Sometimes, competitive programming questions whose outputs are rational numbers $\frac{p}{q}$ ask you to output the quantity $pq^{-1} \bmod m$ instead, for some prime modulus $m$. However, this quantity is difficult to debug when your program is giving you the wrong answer because calculating $q^{-1}$ is difficult to do by hand and the magnitude of the quantity can be very large for small rationals. For example, $1 \cdot 2^{-1} \bmod 97 = 49$.

To debug your solution quickly, you want to create a program that given $pq^{-1} \bmod m$ recovers the values of $p$ and $q$. The possible values for $p$ and $q$ are not unique, but to help you narrow it down, you know that $\frac{p}{q}$ (interpreted as an ordinary rational number) is in the range $[x, x + 1)$ for some integer $x$.

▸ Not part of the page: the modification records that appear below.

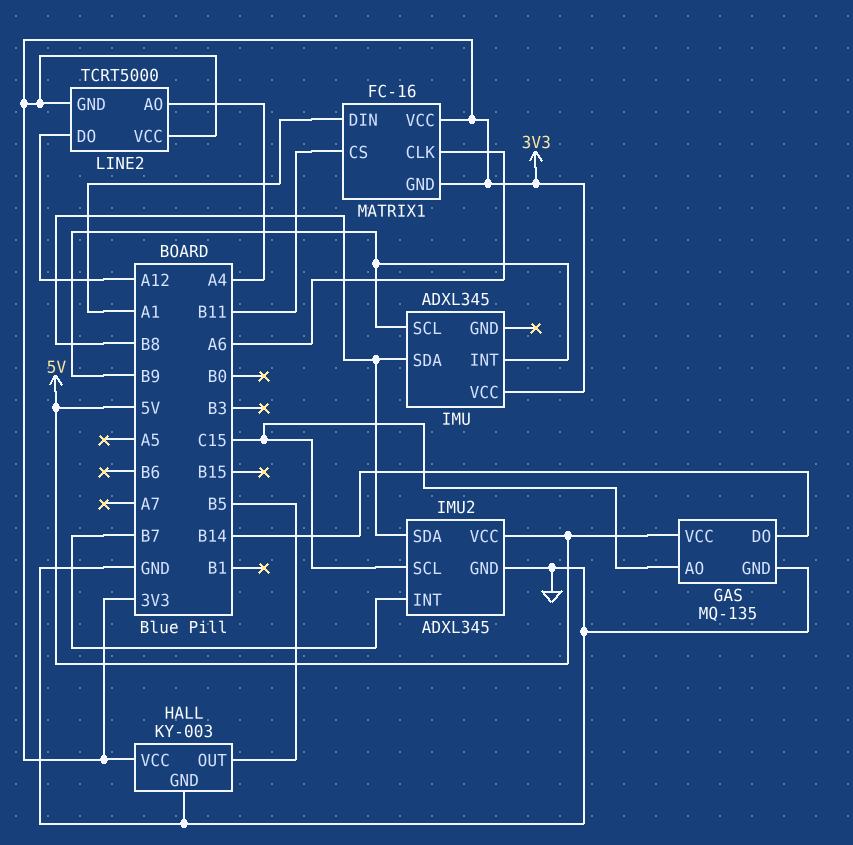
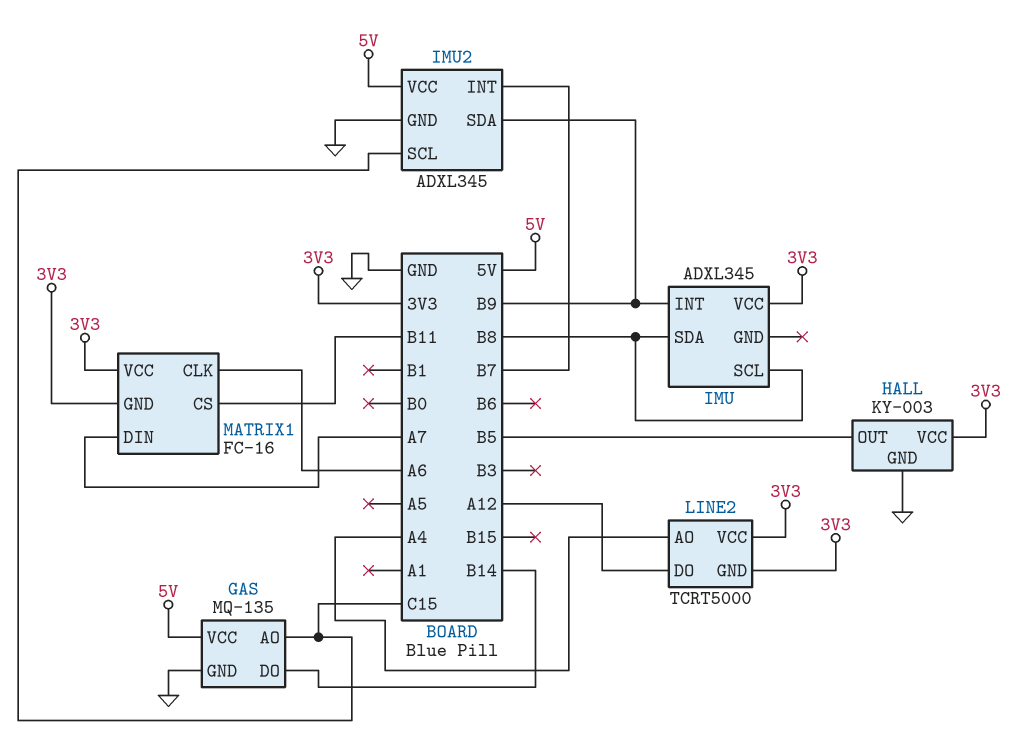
IMU pin SCL: B9 -> B8
IMU2 pin SDA: B8 -> B9
MATRIX1 pin DIN: A1 -> A7

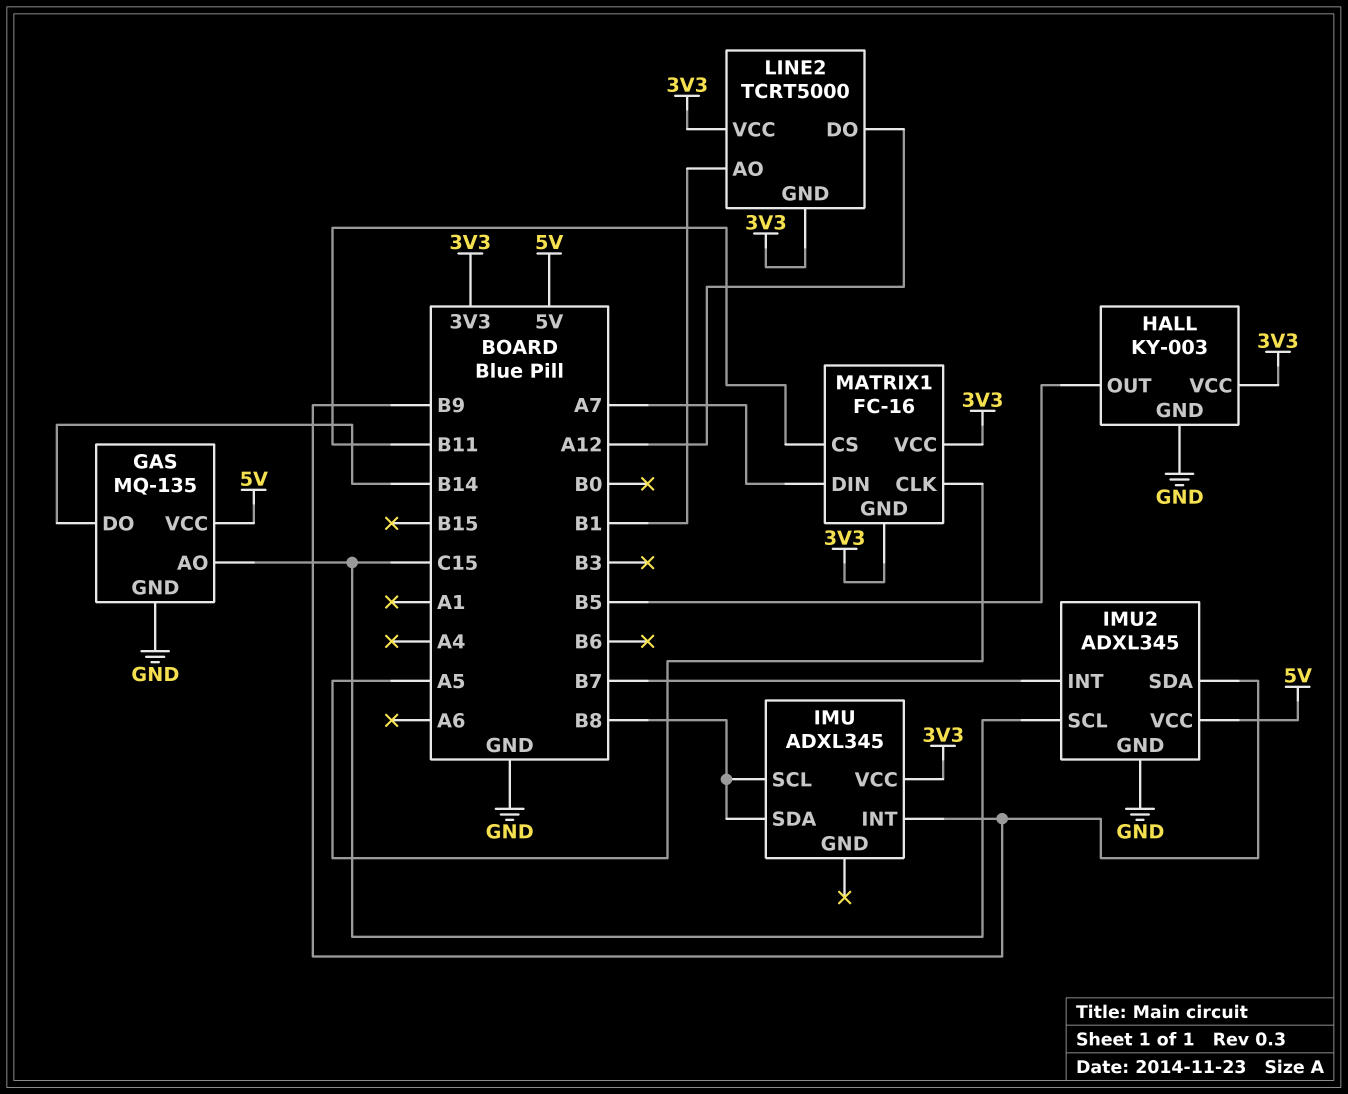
LINE2 pin AO: A4 -> B1
MATRIX1 pin CLK: A6 -> A5

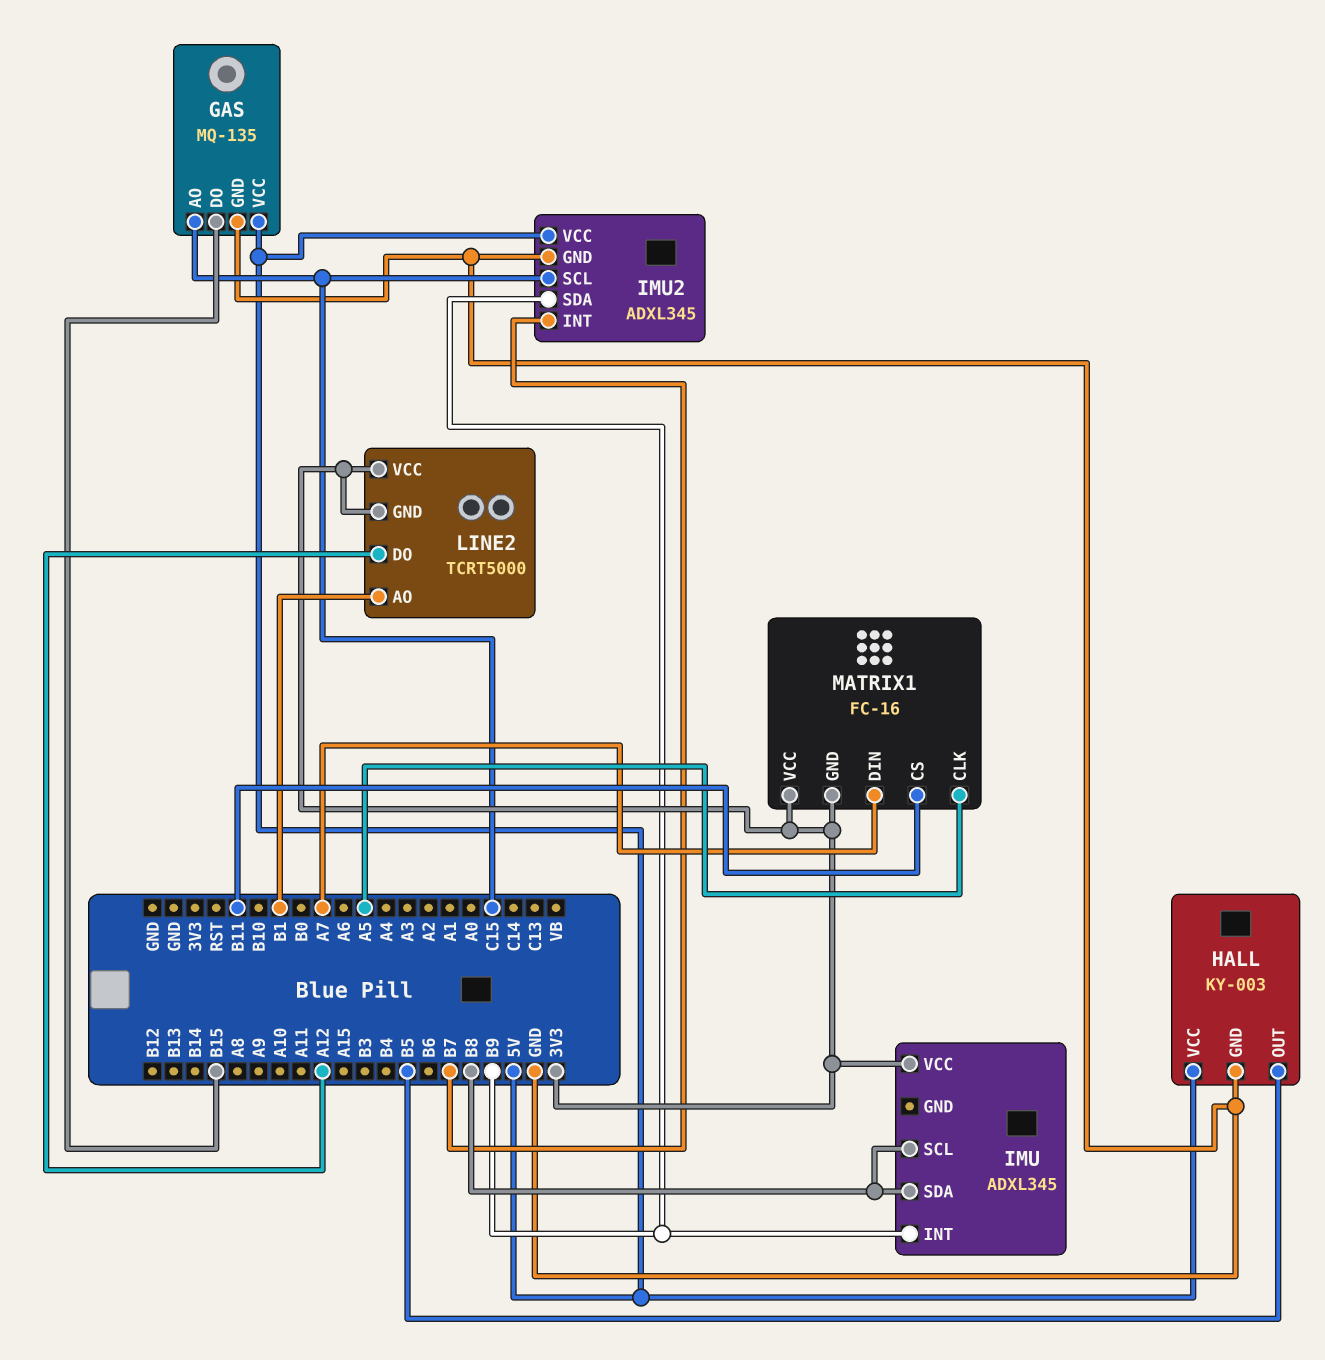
GAS pin DO: B14 -> B15
HALL pin VCC: 3V3 -> 5V

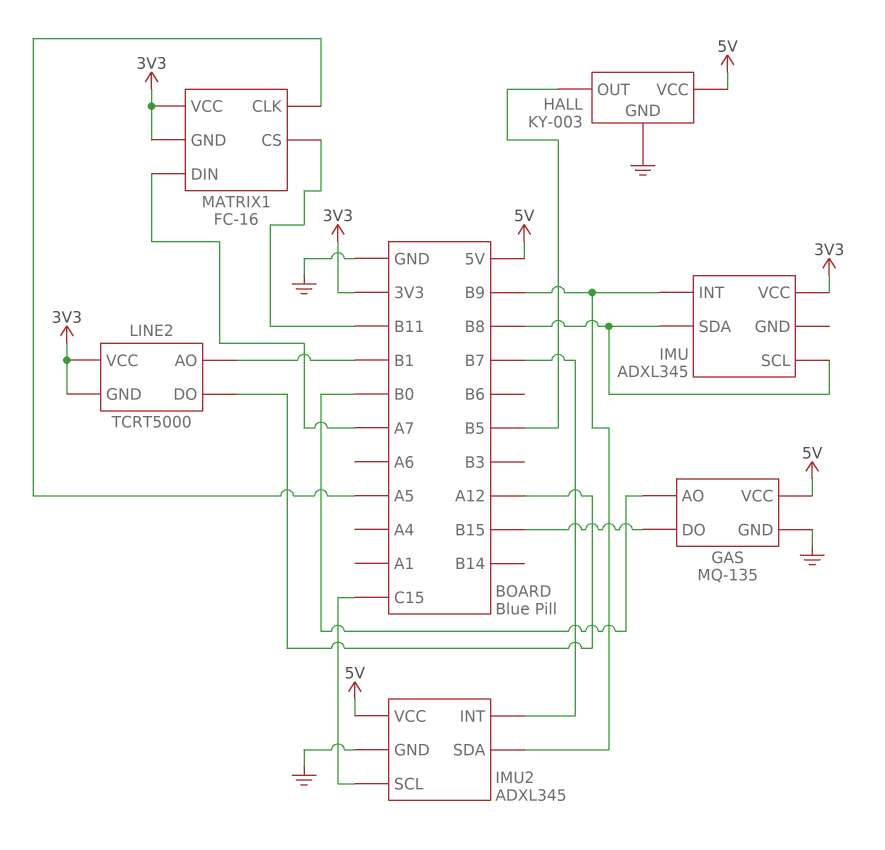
GAS pin AO: C15 -> B0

Given the three values $v$, $x$, and $m$, find the minimum possible $p$ and corresponding $q$ such that ($0 \leq p, q < m$) $pq^{-1} \equiv v \bmod m$ and $x \leq \frac{p}{q} < x + 1$.

Input

The input is a single line with three space-separated integers $v$, $x$, and $m$, where $3 \leq m \leq 10^6$, $1 \leq v < m$, $0 \leq x < m$, and $m$ is prime.

Output

Print the minimal integer $p$ and the corresponding $q$ such that $0 \leq p,q < m$, $pq^{-1} \equiv v \bmod m$, and $x \leq \frac{p}{q} < x + 1$. If there are multiple such $p$ and $q$, print the pair with the minimum value of $p$. If no such $p$ and $q$ exist, then print a single $-1$ instead.

3 1 17

10 9

3 2 17

-1